Venezuela's national press union has condemned the detention of two journalists who were detained while reporting outside the presidential palace. The pair were working for foreign media outlets.

Venezuela Soldaten Militär Armee
Image: Getty Images/F. Parra

The Venezuelan national journalists' union (SNTP) on Thursday said the reporters had been taken to military intelligence headquarters and held for four hours.

The pair, Andreina Flores, a correspondent for Radio France Internationale and Colombia's RCN Radio, and Jorge Perez Valery of Colombian network Red Mas, were reportedly accused of recording in a "presidential corridor."

"First they detained us in El Calvario (in central Caracas). Then they took us to an army post. Now we're at Fort Tiuna (a military installation)," Perez Valery wrote.

The SNTP condemned the detentions as "an act of intimidation," with the pair apprehended close to the offices of President Nicolas Maduro. Media rights groups have criticized Venezuela for violating freedom of the press, with one group, Espacio Publico, registering 286 incidents last year.
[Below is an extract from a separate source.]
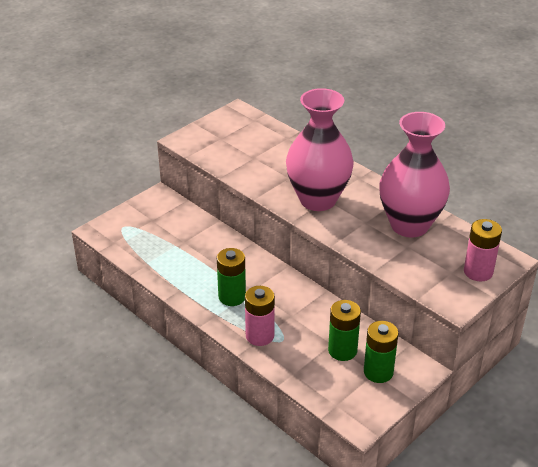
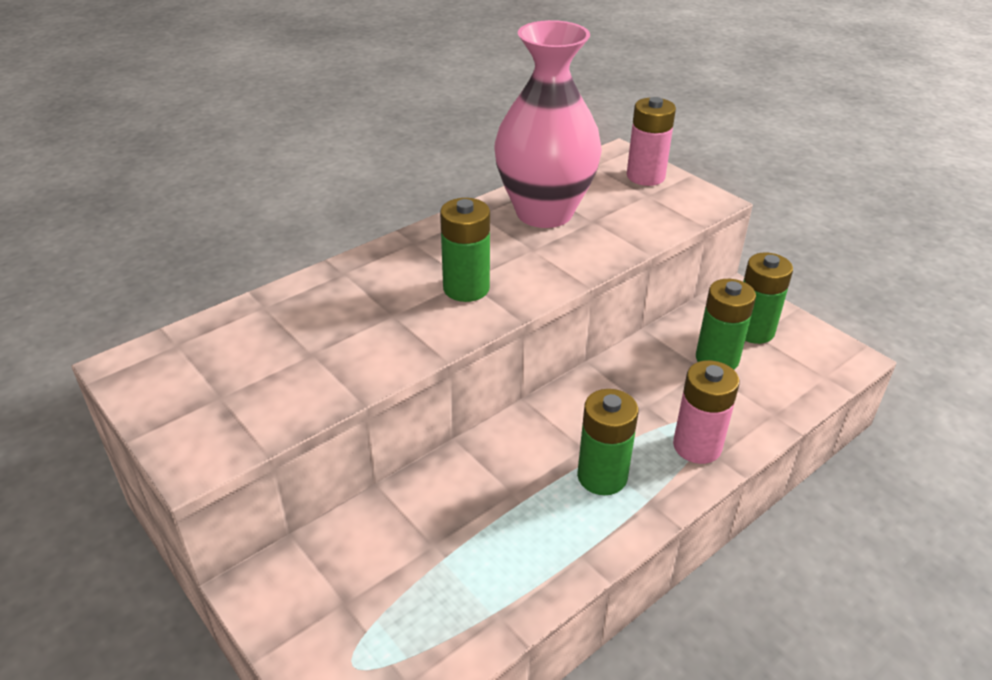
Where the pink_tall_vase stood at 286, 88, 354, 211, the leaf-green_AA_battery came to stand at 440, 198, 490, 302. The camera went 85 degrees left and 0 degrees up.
In the hours they were detained, the journalists said they were interogated. The SNTP sent a lawyer and another journalist to the installation to verify the credentials of Flores and Peres, and to accompany them on their release.

"How is it possible that were are put through this procedure for taking a photograph, an image on video of an area of Caracas that is iconic?" Flores told RCN.

The country currently ranks 137th out of 180 on the worldwide press freedom index.